ふぅっとひと息ついてから俺は貴也に谷の事を話した。


「ったく、あんの黒髪爽やかドアホ王子…」


「……………ぷっククッ」


「は、何笑ってんの」

「だって!男に!男にキスって!!ぶっはは!」

「下品な笑い方してんじゃねーよ、アホ貴也」

「でもさ、お前も悩んだりするんだな!」

「はぁ?どーゆー意味?」

「お前も女だな」

にししっと笑って、貴也は俺の頭をぐじゃっとした。

「触んな。バカが移る。あと、ハゲる。」

「てんめー!ほんっと可愛くねーな!!」

俺は貴也の胸元を掴み自分のところへグッと引きつけ寄せた。

「な、何だよ………」

「可愛さなんて求めてねーよ」

いたずらに笑う俺。
少し貴也の目元が緩んだ。

「あーはいはい。んで、夕飯何食うんだよ?」

「ラーメン食いてーなー」

「お前はおっさんか!!」

「んー、じゃぁ、もー俺ん家で何か作るか?」

「いいね!賛成!お前料理上手いってバイト先でも結構有名だしな!」

「俺が作るなんていつ言った?お前が作るんだよ」

「………へ?」


あぁ。
こんな会話をずっとしていたい。
これから先何があろうと、貴也だけは、俺の友達でいてほしい。



俺と貴也のゴタゴタがあってからもう一週間。
ピピピピッと目覚ましの音。

「んぅ…………うっせーなー」

カチッと目覚しを止め、朝飯を母さんの分も作って置いておく。
サランラップかけなきゃ…

あー、今日も俺の料理旨いなー。

そんなことを思いながら支度をし始める。
よし、今日もイケメン。


家を出て鍵をかける。



「淳!はよー!」

「おぉ、貴也。

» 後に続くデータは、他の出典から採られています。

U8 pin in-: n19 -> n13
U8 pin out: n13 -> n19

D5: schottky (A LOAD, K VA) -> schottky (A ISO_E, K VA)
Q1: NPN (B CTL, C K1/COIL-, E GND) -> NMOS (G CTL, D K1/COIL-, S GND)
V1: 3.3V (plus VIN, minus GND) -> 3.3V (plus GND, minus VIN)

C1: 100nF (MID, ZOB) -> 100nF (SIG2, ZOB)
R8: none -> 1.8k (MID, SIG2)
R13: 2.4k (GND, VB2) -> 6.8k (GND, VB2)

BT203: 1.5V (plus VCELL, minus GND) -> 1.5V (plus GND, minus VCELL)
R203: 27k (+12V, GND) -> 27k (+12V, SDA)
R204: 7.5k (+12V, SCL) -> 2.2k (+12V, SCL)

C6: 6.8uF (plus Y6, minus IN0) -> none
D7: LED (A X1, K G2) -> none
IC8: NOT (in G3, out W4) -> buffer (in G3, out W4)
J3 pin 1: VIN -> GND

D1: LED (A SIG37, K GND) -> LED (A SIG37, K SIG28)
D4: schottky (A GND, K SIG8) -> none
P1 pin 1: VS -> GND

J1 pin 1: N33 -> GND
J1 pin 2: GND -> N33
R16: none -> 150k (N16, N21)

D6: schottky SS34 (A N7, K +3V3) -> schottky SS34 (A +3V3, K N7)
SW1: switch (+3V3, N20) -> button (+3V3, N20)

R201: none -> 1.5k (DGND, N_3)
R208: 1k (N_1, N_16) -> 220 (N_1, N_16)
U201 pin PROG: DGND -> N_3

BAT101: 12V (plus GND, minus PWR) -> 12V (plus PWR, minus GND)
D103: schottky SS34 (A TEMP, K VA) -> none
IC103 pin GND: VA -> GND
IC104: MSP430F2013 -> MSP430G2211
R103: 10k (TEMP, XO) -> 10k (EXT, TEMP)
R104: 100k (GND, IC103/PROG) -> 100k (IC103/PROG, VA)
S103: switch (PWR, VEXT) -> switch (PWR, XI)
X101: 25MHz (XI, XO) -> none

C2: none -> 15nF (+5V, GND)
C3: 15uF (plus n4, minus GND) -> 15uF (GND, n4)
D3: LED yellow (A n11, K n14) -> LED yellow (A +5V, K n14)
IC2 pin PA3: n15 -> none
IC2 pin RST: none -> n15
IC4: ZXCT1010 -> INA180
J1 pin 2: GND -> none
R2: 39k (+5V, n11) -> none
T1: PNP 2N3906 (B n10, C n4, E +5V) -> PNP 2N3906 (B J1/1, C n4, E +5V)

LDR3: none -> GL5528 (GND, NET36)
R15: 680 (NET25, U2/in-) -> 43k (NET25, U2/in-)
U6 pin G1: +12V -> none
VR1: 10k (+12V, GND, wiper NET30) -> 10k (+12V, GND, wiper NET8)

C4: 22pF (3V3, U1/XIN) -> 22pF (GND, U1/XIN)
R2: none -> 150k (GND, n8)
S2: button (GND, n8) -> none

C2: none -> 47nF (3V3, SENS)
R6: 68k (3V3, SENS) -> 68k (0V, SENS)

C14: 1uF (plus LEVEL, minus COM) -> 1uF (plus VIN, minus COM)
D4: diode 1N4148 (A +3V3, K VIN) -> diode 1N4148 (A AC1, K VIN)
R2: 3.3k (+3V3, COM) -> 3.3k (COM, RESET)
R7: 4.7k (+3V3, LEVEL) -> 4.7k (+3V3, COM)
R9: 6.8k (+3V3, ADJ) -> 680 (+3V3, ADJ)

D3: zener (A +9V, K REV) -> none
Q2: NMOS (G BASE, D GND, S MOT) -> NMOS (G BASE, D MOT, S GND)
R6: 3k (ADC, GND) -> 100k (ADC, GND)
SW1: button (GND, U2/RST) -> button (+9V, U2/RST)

今日も鬱陶しいな」

いつもよりにこやかに言う。

「うっさ!」

「さっさと行くぞー」

登校し、いつもと違うのは貴也と廊下で別れず、同じクラスに入ること。

ん?何でかって?
それはね、ちょっと前の出来事を思い出してもらえれば分かるよ。
そう。
貴也は優と付き合ってるから、空いてる時間はずっと優がいる俺のクラスへ来る。


「淳ちゃん、おはよう」

あぁ、いつもと違うこと、まだあった…………

「おはよう谷」

俺に告白してきた谷 涼太。
あの日から俺は何故かこいつに付きまとわれている。


「淳ちゃん何で下の名前で呼んでくれないの??」

「ねぇ谷?うざいからあっち行ってほしいな」

ニコニコしながら言う。

「谷君はホントに淳のこと好きねー」

こっちにもニッコニコしながら言う美女。

「うんっ大好きだよ」

「あー……………ははははは」

くっそこの黒髪爽やかど変態王子…
何考えてんだよ…

だいたい優!
お前は勘違いをしている!
こいつは俺を恋愛対象として好きなんだぞ!?
お前が思ってる友情の好きとかじゃねーんだよ!!!

言いたい…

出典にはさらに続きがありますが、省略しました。